Much of the comparisons between the health and social care systems in Wales and England only concentrate on waiting times, especially for hospital care. There are differences in the way that the figures are calculated between the two countries. In both countries “pathway” numbers are counted with some people being on more than one pathway. In England the calculation is made from when patients are referred to when they start consultant led treatment. In Wales the waiting time figures include all hospital referrals even when they do not include a hospital consultant appointment e.g. the patient is referred to an investigation such as endoscopy or physiotherapy – these patient waits make up about 11% of the total.

The NHS Confereration Wales (2024) has acknowledged that waiting times are greater and longer in Wales that in England. However, the situation is more complex than the headline messages or Tory propaganda would have us believe. Patients are certainly not waiting twice as long as in England as was claimed by the Tory Health Minster Steve Barclay in 2023 and some of the differences are accounted for by Wales giving a greater priority to patients’ clinical condition over length of wait. 

In addition the Welsh Government’s Chief Statistician pointed out that a ONS survey in 2023 indicated that 29% of Welsh people were on waiting lists compared to 21% in England. She also points out that data on referral to initial out-patient appointments are not collected in England while in Wales this is the case, and some patients may be discharged at this stage without any treatment.  

However same ONS survey also showed that 49% of people waiting in Wales had been waiting for longer than one year, compared with 23% in Scotland and 18% in England, so clearly the time of wait is a real problem that must be addressed. A recent BBC analysis indicated that the average waiting time in Wales was 21.8 weeks compared to 14.9 weeks in England with 21% waiting more than a year in Wales compared to 4.1% in England.

In A/E waits the Tory propaganda is misleading. While both Wales and England are struggling to meet their targets. Media reports show that for  the fifth successive month to March 2024 Wales has performed better than A&Es in England against the four-hour target. A total of 58% of patients were seen in that time in Wales, and 55% in England. 


We know that health outcomes depend mostly on the wider determinants of health, such as wealth, income, housing and education. 

However, health care does make a difference to how and when people die, through either public health and primary prevention (this is preventable mortality) or through timely and effective healthcare interventions, such as secondary prevention and treatments. (treatable mortality). 

There can be no way forward without significant improvements in money, people, infrastructure and innovation. All of these are needed.  

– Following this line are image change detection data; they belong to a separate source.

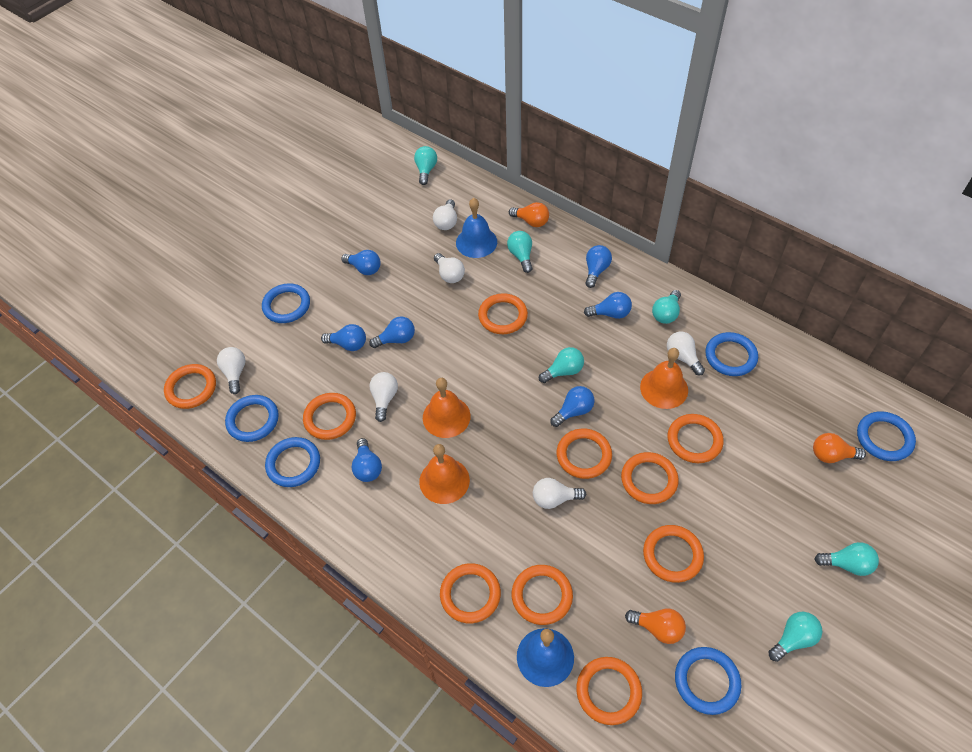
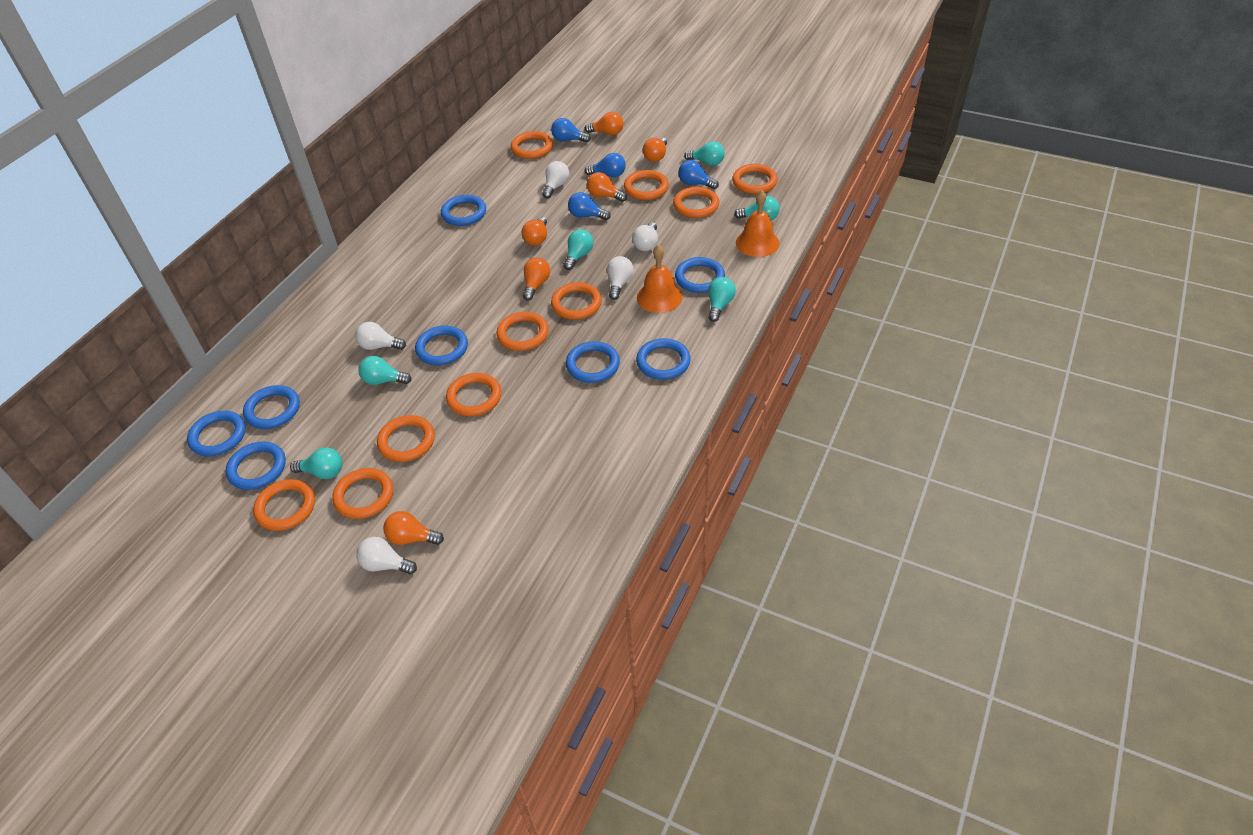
blue bell: 2 -> 0
blue light bulb: 7 -> 4
blue ring: 6 -> 8
orange bell: 3 -> 2
orange light bulb: 3 -> 6
white light bulb: 6 -> 5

The level of health and social care resources in Wales is determined in the first instance by the spending decisions of the Westminster government. As long as austerity continues at Westminster, all parts of the UK will have inadequate provision to address the backlog due to over a decade of austerity and the Covid pandemic as well as the increasing demand of an even older population. 

Therefore, in the Welsh context an even bigger share of an increasingly inadequate health and care budget is not going to be sufficient of meet our needs. Spending will need to be more than the 1 – 1.5%  increases which Nuffield Trust believes the major parties are planning after the forthcoming general election and which is well below what some commentators feel is required

Primary care must be strengthened to better manage chronic disease and more acute conditions that do not require hospital care especially at Accident and Emergency Departments. Patients’ pathways to hospital care need to be re-designed with greater use being made of IT and diagnostic infrastructure. Elective capacity needs to be protected while ensuring that acute capacity is not always operating at the limits of being overwhelmed. The key role of social care has to be acknowledged and supported to ensure that care needs are not unnecessarily medicalised and that  people do not linger in hospital beds when they are fit for discharge.